Tokugawa Masako (徳川 和子), also known as Kazu-ko, was empress consort of Japan as the wife of Emperor Go-Mizunoo. Through collaboration with her parents, Oeyo and Shogun Tokugawa Hidetada, she was a prominent and influential figure within the politics and culture of the Edo Period.

==History==

- 1620 (Genna 6): Masako entered the palace as a consort of Emperor Go-Mizunoo. Although there was already a concubine for Go-Mizunoo, the marriage to Masako was celebrated with great pomp.
- 1624: Masako was granted the title of chūgū (中宮), indicating that she was a legitimate wife and therefore an established Empress Consort. She is the first consort to hold this title since the reign of Emperor Go-Hanazono.
- 1629: When the Emperor Go-Mizunoo abdicated in 1629, Masako took the title and name of Tōfukumon-in (東福門院).

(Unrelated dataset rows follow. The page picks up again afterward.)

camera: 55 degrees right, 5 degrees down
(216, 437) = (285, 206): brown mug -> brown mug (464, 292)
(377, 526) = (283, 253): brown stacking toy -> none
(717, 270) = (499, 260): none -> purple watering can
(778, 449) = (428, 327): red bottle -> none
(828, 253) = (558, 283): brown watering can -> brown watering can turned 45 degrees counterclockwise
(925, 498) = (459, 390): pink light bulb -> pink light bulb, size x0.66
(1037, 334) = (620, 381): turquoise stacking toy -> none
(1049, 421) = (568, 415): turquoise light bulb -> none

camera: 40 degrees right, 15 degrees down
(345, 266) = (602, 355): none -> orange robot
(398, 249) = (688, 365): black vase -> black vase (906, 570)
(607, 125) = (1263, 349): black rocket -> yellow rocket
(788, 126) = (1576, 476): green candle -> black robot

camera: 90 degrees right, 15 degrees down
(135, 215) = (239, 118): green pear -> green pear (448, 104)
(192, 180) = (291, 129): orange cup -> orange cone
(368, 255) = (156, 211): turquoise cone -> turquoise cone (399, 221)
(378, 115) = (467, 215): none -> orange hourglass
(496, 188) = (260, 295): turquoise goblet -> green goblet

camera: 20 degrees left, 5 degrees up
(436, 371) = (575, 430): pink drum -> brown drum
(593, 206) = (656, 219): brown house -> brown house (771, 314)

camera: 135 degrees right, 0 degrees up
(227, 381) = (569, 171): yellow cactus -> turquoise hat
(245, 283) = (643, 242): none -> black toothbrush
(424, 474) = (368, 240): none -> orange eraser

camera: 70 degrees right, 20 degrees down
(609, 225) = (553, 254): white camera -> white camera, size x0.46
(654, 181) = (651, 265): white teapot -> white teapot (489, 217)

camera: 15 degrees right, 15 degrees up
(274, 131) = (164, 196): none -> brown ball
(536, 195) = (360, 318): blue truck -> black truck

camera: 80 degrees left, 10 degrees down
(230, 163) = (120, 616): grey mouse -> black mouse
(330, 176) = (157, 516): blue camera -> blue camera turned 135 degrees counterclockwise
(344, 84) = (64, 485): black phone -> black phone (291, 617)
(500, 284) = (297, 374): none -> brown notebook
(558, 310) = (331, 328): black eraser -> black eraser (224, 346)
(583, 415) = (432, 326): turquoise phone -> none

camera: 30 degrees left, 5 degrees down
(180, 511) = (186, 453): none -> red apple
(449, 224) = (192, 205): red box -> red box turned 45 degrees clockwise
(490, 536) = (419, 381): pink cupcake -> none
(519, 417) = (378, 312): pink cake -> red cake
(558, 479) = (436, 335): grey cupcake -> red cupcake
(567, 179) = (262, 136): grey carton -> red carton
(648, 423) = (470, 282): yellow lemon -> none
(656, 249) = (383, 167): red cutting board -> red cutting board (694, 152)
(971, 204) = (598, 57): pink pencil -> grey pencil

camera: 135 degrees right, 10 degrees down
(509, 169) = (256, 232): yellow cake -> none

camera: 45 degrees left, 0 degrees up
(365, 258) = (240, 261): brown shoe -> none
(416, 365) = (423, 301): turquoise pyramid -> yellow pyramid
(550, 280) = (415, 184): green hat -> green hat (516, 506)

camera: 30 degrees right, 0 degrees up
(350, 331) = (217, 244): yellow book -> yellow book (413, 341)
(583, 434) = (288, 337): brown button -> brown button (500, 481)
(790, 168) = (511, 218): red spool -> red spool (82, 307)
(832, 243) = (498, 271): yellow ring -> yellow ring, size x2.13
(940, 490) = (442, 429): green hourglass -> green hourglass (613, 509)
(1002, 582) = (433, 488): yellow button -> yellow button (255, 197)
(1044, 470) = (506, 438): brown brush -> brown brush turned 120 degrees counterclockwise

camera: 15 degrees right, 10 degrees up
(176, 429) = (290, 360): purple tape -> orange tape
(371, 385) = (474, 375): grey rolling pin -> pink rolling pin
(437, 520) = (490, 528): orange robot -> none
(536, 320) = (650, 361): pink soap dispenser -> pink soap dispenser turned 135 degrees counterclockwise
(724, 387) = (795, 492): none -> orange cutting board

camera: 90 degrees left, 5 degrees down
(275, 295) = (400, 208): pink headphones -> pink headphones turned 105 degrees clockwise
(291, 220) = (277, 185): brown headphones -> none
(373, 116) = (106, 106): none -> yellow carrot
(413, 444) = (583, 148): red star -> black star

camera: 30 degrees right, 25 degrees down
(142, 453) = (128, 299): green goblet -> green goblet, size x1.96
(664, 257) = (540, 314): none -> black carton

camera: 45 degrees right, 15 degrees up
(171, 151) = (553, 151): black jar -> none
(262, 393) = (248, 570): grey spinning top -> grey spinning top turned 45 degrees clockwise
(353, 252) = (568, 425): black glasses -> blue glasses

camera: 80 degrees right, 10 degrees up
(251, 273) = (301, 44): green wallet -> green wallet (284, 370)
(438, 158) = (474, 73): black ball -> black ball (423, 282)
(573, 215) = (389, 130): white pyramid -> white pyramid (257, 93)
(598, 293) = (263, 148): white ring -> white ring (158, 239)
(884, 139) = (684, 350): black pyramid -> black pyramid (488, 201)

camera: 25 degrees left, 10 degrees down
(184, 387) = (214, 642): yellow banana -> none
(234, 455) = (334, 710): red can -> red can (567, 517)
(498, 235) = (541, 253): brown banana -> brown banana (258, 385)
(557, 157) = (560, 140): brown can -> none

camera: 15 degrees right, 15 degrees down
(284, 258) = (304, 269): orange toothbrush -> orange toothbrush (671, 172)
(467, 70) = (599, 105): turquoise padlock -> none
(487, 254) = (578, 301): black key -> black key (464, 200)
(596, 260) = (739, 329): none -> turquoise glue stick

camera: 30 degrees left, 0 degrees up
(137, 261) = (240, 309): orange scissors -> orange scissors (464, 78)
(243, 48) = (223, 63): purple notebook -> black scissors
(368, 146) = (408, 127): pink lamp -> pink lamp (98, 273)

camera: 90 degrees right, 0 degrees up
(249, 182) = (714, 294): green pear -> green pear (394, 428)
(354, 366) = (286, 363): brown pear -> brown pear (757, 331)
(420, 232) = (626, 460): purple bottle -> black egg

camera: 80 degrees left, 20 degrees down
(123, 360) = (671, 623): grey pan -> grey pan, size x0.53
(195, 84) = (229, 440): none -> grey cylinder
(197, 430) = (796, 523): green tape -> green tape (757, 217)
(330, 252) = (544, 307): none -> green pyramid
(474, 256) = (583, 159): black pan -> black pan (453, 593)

In a rare break with tradition, Masako's daughter, Imperial Princess Onna-Ichi-no-miya Okiko, succeeded her father in her own right as Empress Meishō, albeit at the age of five. After Meishō abdicated at 19, the throne would be successively held by two of her half-brothers, who would reign as Emperor Go-Kōmyō and Emperor Go-Sai respectively. Both had been brought up by Masako as if they were her own sons.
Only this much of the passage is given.